Going to be honest: if I could eat french toast for breakfast every day I would. And going into my (second-to-last!!) finals week, comfort food is really all I’m craving. But, especially when I get stressed and sleep-deprived (always at UChicago but finals especially), if I don’t get enough fruits and veggies for a few days then I get mentally out of whack. I feel grumpy and unmotivated, and if I need to go sit down and write three papers this week that just isn’t going to cut it…
That’s why this quarter I’ve been trying to have fruit with every breakfast, so I get off on the right foot for my day and don’t go too long without actual produce! The way I’ve done that is I’ve made a lot of smoothies. What I love about smoothies is that you can put almost anything in there and it will still taste great. Frozen fruit, fresh fruit, greens, nut butter, oats, etc. all make great smoothie ingredients…But what’s even better is making it feel ~fancy~ by having it in a bowl with toppings!
Where I’m from in CA, acai bowls are staples with the popularity of places like Bonzai Bowl in Laguna Beach. With smoothie bowls, you can feel like you’re having just as decadent a breakfast, with just a few ingredients—no expensive acai berries here, sorry, I’m a college student. I love topping it with granola cereal and sometimes stealing some of my roommate’s chia seeds (I swear she gave me permission…thanks, Clara).
Here’s a super basic recipe based on my typical breakfast:
- 1 banana, the riper the better—freeze overripe bananas for thicker smoothies.
- approx. 1 cup of frozen berries—I recommend Costco’s frozen Berry Blend, they have such rich flavor that just using strawberries doesn’t cut it anymore, though you can see above that I added strawberries too.
- 2/3 cup of plain Greek yogurt—I use The Greek Gods’ brand because it has no preservatives or additives (unlike Chobani and other big-name brands) and is the best price at my local grocery store.

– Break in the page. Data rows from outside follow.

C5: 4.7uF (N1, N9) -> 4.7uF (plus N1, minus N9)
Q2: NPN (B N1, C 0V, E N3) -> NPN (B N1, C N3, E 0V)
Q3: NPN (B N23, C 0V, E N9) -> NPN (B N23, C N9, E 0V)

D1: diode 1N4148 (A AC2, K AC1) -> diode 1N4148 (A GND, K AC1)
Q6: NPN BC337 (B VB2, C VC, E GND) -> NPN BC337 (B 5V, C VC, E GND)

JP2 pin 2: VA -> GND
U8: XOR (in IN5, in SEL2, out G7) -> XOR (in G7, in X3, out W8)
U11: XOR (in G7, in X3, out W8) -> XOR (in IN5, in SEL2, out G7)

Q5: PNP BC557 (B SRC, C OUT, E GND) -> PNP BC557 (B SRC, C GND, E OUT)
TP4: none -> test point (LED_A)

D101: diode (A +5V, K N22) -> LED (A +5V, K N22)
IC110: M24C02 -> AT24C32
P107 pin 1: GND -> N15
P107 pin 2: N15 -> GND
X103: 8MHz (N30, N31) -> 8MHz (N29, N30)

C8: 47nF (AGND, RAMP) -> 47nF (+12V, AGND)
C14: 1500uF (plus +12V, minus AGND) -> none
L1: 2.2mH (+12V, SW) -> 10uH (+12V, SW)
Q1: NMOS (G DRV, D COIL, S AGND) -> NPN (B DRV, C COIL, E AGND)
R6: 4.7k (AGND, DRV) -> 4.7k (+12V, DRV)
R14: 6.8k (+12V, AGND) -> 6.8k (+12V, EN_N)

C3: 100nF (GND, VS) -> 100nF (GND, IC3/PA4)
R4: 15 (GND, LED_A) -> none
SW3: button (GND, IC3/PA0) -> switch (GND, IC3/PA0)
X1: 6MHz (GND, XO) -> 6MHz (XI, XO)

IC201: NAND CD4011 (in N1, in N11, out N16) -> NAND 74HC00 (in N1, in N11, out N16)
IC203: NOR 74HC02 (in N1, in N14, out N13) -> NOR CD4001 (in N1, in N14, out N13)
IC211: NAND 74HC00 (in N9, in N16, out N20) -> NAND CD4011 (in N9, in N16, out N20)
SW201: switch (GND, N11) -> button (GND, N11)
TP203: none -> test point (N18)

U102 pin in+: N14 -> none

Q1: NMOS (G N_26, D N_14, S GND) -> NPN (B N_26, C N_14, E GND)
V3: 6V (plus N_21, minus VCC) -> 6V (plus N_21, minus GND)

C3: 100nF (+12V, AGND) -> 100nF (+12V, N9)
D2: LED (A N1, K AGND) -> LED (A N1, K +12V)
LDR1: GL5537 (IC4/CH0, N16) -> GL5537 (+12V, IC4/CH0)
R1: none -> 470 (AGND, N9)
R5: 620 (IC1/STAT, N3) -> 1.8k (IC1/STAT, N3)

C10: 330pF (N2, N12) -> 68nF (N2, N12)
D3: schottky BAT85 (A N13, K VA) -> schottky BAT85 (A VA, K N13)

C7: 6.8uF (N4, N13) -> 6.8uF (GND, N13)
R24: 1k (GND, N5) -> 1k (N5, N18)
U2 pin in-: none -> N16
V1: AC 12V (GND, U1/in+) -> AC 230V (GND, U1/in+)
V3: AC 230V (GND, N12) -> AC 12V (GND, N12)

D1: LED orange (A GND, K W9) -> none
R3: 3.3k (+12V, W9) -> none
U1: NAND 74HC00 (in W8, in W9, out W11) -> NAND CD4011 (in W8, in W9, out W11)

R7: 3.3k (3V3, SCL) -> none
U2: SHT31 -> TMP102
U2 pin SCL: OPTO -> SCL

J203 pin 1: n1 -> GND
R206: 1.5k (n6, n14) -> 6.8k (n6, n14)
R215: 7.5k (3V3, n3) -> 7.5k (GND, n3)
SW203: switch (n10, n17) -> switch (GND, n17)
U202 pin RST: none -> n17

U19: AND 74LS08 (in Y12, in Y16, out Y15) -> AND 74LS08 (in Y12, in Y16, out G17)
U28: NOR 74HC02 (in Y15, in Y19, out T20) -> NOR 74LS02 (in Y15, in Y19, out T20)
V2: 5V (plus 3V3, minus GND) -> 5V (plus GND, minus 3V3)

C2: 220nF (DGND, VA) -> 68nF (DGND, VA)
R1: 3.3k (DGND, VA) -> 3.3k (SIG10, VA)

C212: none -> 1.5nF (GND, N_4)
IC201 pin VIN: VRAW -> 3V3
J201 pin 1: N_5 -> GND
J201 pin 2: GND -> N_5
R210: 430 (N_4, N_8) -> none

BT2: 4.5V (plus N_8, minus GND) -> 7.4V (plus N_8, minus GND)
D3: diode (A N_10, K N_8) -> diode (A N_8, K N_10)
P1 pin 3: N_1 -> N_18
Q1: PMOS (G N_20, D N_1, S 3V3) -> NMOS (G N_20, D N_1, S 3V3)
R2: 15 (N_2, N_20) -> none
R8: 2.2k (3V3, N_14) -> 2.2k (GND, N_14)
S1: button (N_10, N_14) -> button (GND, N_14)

- 1/2 cup of nonfat milk (add more as needed for desired thickness)
- (optional) some ice cubes for thickness
Blend all ingredients together (I have a strong love affair with my trusty Ninja blender) until no chunks remain, stirring occasionally as necessary. Serves one as a hearty meal, or two for mid-morning snacks.
Don’t forget to add your favorite toppings—I use Kashi GoLean Crisp in Berry flavor (pictured) or GoLean Crunch (Honey Almond) because they were on sale at the grocery store and add texture (yum) and fiber to keep me full through class. Fresh berries, chopped mango, chia seeds, chopped nuts or other seeds (everyone on Pinterest loves pumpkin seeds), and coconut flakes all make great toppings.
However, frozen fruit can get expensive: I’ve got a couple solutions for this. First, Costco’s bags are reasonably priced and will last a long time. Second, keep an eye out at your grocery store for sales, especially as we get into spring/summer. A month ago a box of strawberries at Hyde Park Produce was $4.99, but last week they were $1.99 and this week $1.49. You better believe the checkout guy thinks I’m insane because I bought 4 boxes at once—I cored and sliced them while watching TV and stuck them in a gallon-size bag and now they’re in my freezer, ready to go. It’s also important to know which grocery stores near you have the best produce prices: HPP is better than Trader Joe’s and the other chain around here, Treasure Island, so that’s where I shop.